Kalingga dan Atalaric lagi-lagi tertawa karena respon calon anggota baru keluarga mereka. Anya sungguhlah wanita yang tepat, untuk mendampingi seorang Kamarudin.

“Jadi Anya, kapan kami boleh datang ke rumah, bertemu Papa kamu?!”

“Harus Papa saya, Om?!” 

Atalaric tertegun. Ia bisa merasakan getar pada pertanyaan yang Anya ajukan kepadanya. Begitu pula dengan Kamarudin. 

Kamarudin mengangkat dirinya, ia lantas berdiri dibelakang tubuh Anya. “Ada apa?! Terjadi sesuatu?!” Anya tampak berbeda dengan terakhir kali, sebelum wanita itu keluar bersama adiknya. 

Jika Kamarudin perhatikan, make up wanita itu menipis.

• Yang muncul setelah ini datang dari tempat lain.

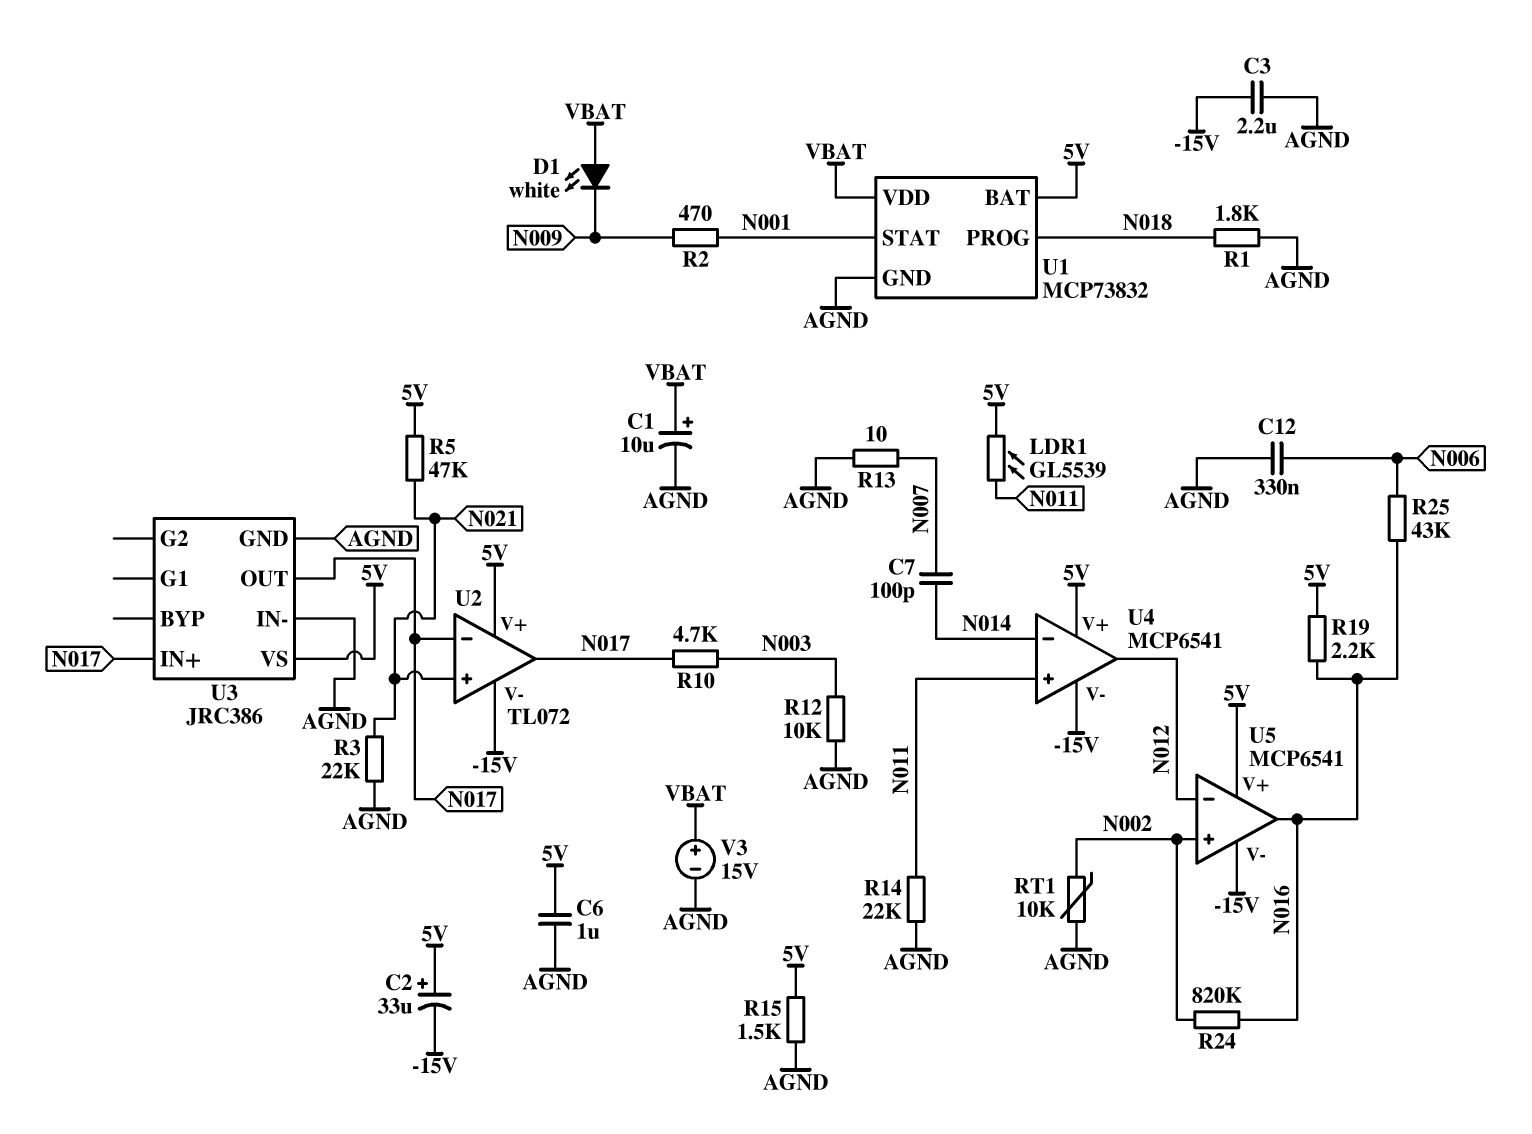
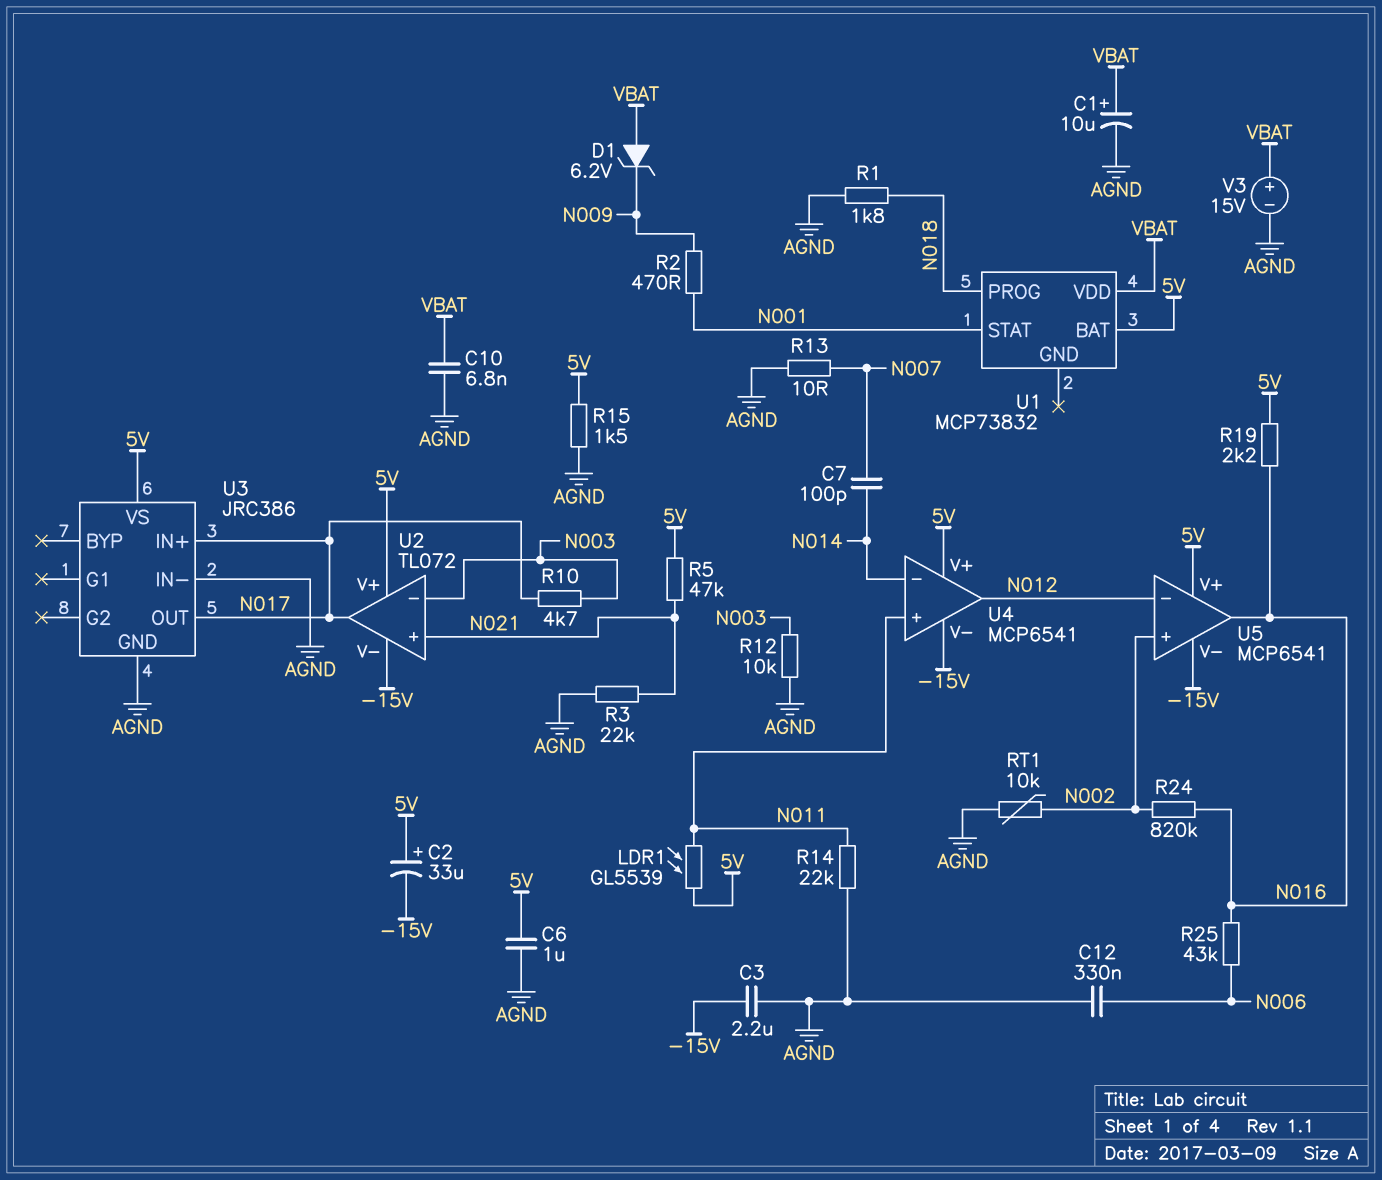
C10: none -> 6.8nF (AGND, VBAT)
D1: LED white (A VBAT, K N009) -> zener 6.2V (A VBAT, K N009)
U1 pin GND: AGND -> none
U2 pin in-: N017 -> N003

Kedua matanya sembab, seperti orang habis menangis.

Anya menggeleng cepat, “nggak ada.”

“Tidak berbohong?!” Menggunakan ekor matanya, Kamarudin melihat adiknya yang menundukkan kepala. Ada sesuatu yang terjadi— Kamarudin yakin akan hal itu.

“Nggak, Pak. Kita lanjutkan pembicaraan!” Pinta Anya, setengah memaksa, “please!” 

Anya tahu, untuk menikah, tetap harus melalui papanya. Pria itulah yang dapat menikahkan dirinya. Namun jika ada seseorang yang harus ia mintai restu, Anya ingin restu itu diberikan oleh sang mama. 

“Bolehkah, saya meminta Om dan Tante datang ke apartemen Mama saya terlebih dahulu?! Beliau adalah satu-satunya keluarga yang saya anggap.”

“Restu Papa saya, saya tidak memerlukannya. Laki-Laki itu, hanya ayah di atas kertas saja.”

Dan kedua orang tua Kamarudin membeku di kursinya. Sepertinya mereka akan sulit untuk mempersunting Anya untuk anak tengah mereka.